68話:主人公は女運がない

 なにやら懐かしくも暖かな温もりに包まれながら、徐々に意識が覚醒していく。

 チュンチュンと可愛らしい小鳥のさえずりも聞こえてくる。


(朝か……)


 まさか気を失ったまま朝を迎えるとは思わなかった。


 あの時――バブルスライムの攻撃をまともに食らったノエルは、こみ上げる興奮に意識を失った――訳ではない。


 単純に窒息したのだ。

 所謂、落ちたと言うやつだ。

 

 アニメのラブコメじゃあるまいし、鼻血を出して意識が飛ぶなんて有り得ない。

 にしても、息をするのもままならない中で、カチコチに固まっていたのは事実なのだが……。

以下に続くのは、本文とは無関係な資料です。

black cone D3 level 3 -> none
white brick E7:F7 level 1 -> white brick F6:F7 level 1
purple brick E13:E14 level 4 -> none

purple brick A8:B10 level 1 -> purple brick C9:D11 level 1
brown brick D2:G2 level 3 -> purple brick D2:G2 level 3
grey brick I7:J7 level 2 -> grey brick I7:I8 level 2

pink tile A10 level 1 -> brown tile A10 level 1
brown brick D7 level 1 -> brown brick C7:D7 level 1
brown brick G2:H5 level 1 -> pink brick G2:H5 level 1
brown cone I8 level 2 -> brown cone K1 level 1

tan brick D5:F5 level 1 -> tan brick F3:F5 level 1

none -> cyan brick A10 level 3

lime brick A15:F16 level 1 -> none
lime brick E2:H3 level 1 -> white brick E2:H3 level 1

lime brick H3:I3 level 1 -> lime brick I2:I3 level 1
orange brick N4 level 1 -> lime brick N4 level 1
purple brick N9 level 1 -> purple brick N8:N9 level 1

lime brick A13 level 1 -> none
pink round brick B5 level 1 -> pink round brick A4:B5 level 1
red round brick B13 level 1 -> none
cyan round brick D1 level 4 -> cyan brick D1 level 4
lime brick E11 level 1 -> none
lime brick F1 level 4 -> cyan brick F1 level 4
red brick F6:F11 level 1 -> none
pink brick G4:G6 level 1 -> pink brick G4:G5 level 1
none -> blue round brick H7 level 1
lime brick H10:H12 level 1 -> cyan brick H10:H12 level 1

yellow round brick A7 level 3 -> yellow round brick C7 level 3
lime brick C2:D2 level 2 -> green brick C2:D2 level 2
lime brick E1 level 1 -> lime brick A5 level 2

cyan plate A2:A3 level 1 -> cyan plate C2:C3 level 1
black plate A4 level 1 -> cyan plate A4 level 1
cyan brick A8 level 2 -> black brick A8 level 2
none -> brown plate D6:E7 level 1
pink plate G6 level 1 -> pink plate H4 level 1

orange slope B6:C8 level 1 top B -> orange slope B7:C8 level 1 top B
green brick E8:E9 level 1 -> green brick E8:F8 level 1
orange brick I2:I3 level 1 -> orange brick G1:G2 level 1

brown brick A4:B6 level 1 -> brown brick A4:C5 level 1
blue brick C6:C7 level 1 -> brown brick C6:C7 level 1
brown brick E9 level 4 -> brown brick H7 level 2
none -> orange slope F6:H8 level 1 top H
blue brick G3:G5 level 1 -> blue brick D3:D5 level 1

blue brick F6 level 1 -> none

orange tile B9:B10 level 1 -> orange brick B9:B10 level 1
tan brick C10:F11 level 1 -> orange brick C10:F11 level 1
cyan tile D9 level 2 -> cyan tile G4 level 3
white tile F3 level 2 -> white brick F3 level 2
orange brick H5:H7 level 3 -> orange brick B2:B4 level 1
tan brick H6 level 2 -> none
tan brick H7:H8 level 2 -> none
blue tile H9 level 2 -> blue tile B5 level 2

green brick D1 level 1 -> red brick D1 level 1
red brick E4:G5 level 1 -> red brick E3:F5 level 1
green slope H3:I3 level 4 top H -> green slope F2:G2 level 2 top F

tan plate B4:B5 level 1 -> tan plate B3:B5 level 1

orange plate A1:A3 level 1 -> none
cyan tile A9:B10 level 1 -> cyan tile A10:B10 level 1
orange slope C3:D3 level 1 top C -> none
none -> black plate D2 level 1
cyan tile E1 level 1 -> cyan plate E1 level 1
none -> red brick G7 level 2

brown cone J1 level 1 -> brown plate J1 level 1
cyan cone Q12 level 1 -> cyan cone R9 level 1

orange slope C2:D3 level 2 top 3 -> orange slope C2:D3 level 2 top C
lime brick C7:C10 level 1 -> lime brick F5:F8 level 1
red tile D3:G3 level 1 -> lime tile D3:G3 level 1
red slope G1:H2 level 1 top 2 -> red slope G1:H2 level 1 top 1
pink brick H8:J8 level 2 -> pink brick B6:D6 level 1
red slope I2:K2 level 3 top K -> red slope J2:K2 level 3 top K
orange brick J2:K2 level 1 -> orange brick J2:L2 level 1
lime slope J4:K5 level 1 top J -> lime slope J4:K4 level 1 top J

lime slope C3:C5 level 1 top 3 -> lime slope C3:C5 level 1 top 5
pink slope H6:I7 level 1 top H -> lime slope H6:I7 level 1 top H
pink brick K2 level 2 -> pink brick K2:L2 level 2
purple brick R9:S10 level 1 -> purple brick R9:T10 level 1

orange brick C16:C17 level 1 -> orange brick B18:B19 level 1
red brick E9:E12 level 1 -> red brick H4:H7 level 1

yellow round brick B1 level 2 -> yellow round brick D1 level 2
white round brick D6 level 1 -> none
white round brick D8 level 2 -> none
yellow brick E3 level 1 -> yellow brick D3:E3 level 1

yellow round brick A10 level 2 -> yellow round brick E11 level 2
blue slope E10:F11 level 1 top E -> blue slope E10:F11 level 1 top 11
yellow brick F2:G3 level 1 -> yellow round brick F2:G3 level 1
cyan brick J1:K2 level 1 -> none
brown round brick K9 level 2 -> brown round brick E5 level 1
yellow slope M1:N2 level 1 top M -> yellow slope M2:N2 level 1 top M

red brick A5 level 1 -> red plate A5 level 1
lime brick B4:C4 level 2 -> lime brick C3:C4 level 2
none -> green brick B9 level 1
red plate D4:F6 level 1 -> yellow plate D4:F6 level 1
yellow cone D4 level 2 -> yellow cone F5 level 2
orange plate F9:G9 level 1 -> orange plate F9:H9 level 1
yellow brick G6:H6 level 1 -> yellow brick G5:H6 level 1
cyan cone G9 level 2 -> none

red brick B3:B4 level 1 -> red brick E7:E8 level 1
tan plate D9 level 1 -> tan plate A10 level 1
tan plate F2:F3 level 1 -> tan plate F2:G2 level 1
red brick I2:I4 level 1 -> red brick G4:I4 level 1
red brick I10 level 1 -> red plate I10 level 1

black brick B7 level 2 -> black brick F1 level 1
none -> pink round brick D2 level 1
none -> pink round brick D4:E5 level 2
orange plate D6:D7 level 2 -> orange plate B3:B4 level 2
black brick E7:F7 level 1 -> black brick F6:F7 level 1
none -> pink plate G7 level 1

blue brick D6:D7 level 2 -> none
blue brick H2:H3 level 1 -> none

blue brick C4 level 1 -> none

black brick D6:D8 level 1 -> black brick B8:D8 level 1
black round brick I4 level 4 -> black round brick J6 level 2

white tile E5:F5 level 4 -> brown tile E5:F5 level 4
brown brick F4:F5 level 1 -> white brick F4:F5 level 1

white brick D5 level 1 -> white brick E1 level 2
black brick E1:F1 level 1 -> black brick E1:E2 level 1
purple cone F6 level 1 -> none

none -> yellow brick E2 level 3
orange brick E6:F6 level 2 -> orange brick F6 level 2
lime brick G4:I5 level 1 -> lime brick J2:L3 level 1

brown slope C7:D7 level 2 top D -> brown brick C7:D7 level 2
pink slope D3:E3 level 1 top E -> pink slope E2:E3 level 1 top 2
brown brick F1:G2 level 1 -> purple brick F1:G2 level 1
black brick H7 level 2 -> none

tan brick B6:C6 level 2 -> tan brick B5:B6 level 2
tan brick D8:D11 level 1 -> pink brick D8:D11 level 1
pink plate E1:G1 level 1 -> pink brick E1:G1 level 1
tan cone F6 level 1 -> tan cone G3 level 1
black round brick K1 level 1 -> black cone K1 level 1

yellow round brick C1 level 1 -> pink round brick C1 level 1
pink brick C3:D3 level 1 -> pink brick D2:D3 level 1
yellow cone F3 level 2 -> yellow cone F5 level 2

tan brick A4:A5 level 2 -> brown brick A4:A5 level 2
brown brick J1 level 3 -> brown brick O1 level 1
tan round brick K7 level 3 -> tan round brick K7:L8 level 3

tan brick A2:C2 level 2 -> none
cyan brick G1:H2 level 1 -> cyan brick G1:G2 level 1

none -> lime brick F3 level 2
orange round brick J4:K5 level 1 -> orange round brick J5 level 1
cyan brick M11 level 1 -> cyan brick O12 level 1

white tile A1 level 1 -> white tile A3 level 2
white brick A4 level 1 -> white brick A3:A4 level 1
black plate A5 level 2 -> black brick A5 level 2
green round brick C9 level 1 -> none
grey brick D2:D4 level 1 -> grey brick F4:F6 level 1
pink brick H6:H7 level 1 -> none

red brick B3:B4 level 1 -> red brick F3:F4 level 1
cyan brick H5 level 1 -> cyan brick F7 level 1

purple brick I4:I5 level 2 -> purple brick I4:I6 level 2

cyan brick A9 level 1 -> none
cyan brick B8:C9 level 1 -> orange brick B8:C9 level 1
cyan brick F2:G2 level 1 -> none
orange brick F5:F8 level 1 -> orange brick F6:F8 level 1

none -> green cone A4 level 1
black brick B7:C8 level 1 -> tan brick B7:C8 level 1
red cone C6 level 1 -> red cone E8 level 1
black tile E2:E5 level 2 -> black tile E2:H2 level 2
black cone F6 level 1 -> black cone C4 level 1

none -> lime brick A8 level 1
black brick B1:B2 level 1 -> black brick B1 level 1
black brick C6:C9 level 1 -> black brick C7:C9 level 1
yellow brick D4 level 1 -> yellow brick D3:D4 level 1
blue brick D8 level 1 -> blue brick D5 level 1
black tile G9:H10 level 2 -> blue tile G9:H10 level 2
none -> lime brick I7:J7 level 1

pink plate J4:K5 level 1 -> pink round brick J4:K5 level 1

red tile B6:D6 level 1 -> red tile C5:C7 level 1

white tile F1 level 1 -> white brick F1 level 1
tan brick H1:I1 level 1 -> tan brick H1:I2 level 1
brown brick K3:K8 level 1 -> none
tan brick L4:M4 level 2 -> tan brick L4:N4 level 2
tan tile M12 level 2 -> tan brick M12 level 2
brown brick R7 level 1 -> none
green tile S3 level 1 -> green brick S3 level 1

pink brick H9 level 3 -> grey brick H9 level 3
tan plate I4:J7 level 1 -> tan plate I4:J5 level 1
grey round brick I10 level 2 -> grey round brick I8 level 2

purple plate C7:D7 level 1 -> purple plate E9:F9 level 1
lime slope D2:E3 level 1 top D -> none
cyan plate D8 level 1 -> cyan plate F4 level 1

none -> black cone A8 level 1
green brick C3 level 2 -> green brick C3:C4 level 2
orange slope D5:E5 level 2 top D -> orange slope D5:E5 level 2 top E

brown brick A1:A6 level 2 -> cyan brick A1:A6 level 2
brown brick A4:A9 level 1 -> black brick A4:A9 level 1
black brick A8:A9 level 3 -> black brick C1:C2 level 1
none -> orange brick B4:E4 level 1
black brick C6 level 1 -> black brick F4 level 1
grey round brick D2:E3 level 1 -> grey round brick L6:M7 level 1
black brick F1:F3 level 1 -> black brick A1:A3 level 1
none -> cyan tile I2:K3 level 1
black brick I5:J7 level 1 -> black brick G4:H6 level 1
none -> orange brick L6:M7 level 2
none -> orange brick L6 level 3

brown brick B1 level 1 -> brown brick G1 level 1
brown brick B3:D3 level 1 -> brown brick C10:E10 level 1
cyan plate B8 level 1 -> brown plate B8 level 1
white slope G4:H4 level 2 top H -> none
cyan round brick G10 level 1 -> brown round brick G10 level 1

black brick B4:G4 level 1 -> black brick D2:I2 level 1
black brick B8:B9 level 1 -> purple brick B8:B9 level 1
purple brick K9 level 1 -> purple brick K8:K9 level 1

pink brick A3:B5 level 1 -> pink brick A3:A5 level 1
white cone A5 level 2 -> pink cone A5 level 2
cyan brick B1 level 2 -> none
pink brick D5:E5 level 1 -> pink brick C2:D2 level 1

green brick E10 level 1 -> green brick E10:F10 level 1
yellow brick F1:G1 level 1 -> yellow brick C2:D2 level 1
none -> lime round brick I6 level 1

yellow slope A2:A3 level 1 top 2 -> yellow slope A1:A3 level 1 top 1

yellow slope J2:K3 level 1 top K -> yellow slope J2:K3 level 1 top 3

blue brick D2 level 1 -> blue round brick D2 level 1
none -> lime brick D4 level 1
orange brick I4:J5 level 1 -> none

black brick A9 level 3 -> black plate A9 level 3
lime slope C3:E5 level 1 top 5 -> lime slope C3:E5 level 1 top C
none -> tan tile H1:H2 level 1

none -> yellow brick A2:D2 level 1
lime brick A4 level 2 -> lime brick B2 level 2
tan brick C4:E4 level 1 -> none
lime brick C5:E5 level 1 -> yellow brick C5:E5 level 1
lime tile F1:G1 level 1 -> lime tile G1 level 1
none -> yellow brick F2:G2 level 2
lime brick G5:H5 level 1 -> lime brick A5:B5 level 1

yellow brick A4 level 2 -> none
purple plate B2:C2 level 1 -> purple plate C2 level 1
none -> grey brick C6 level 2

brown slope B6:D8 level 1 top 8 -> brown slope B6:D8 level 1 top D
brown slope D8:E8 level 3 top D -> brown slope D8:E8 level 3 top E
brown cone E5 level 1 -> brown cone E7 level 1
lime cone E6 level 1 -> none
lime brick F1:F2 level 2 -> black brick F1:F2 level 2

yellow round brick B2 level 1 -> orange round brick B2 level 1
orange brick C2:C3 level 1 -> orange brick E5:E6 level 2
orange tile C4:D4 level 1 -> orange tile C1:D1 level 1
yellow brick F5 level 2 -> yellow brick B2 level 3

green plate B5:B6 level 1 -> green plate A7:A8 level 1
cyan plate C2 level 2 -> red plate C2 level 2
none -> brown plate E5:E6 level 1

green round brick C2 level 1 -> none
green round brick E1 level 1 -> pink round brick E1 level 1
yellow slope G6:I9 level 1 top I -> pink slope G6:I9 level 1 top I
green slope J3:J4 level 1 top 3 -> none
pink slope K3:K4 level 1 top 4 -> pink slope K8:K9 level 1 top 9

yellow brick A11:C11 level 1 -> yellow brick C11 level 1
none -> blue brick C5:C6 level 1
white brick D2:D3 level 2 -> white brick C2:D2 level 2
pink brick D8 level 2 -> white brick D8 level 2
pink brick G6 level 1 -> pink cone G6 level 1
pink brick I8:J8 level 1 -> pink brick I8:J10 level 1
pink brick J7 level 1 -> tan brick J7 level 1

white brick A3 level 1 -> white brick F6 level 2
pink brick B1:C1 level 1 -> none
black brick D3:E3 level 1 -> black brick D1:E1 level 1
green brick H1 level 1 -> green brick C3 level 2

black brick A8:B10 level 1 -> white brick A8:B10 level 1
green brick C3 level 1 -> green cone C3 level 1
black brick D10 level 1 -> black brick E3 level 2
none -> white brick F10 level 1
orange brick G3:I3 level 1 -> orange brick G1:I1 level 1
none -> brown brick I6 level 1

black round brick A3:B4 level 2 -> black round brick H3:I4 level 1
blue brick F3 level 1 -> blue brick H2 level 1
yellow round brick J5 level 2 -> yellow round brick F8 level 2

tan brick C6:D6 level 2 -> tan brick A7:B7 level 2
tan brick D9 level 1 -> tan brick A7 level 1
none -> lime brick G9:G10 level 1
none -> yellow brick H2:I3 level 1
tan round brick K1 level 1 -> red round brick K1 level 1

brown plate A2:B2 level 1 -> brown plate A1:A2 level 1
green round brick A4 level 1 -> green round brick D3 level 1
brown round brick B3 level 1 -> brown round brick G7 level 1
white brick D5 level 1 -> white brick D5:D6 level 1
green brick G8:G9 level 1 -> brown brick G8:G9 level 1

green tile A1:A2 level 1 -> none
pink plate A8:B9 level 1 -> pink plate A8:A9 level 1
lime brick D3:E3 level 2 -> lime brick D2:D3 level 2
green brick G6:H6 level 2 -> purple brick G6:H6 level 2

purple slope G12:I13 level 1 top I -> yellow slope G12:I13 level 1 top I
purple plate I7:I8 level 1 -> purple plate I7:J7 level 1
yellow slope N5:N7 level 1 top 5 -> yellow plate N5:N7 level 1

 もしもアナベルに悪意や殺意が有ったのならノエルは今頃どうなっていたか判らないだろう。


――死因、おっぱい。

 

 笑えない。まったくもって笑えない。


 女性経験の乏しさが、ここに来て仇になってしまったようだ。

 唯でさえ女運のないノエルだ。

 これから先のことを思うと気が重くなってしまうのも無理はあるまい。


(はぁ……、先が思いやられるな……)


 日が昇り始めた空が幾ばくか白みがかり、カーテンの隙間から差し込む明かりがノエルを照らす。


 いい加減、起きなくては。


「ふわぁぁ……」


 大きな欠伸を一つ吐くと、起き上がろうと体を捻る。


――むにゅ……。


「…………」


 昨日の惨劇が脳裏を過ぎる。

 まさか止めを刺しに来たと言うのか!


「あら、おはようノエル君。昨日はお楽しみだったわね」


 目覚めたアナベルは開口一番、お色気全快で挑発じみたセリフを放つ。


 『楽しんだのはお前の方だけどな!』

 と、言いたい気持ちをぐっと抑える。


 小さな子供が女性の裸に反応するなんて明らかに不自然だ。

 これからの事を考えれば迂闊な行動は避けねばならない。


 ノエルはベットから飛び起きると、コテッと首を傾げてみせる。


「何でアナベルさんがここで寝てるの?」


「ふふふっ、それはね。この部屋が私の部屋だからよ」


 アナベルは被っていたシーツを胸元まで下ろすと体を起こす。


 この女、子供相手に挑発してやがる!


「何で……裸で寝てるの?」


「寝るときに服を着る必要はないからよ」


「何で俺は裸なの……?」


「私が裸なのと同じ理由よ」


「そ、そうなんだ……」


 ノエルは思わす歪めた顔を調えると急いで服を着る。

 危ない……、この女超危ない。

 目覚めてからと言うものアナベルの視線は終始ノエルの股間へと注がれていた。

 油断すると喰われかない。

 急いで服を着なければ……。


 いそいそと服を着込んだノエルを見て、残念そうに眉尻を下げるアナベル。


 この女、もはや隠す気ゼロである。


「そ、それじゃぁ俺、錬金ギルドで言霊証明作りに行かなきゃいけないから……」


「あら、まだ朝ご飯もまだじゃない? 食べてからにしたら?」


「そう言う訳にもいかないんですよ。本当は昨日のうちにやらないといけない事だったから」


「そう……。それじゃいってらっしゃいのハグしましょう!」


「――ッ!」


 慌てたように顔を背けるノエル。

 その耳は赤く染まっている。


 裸にシーツ一枚の格好だったのだから、抑えていた両手を広げれば自ずとアナベル自慢の肢体が露わになるわけで――。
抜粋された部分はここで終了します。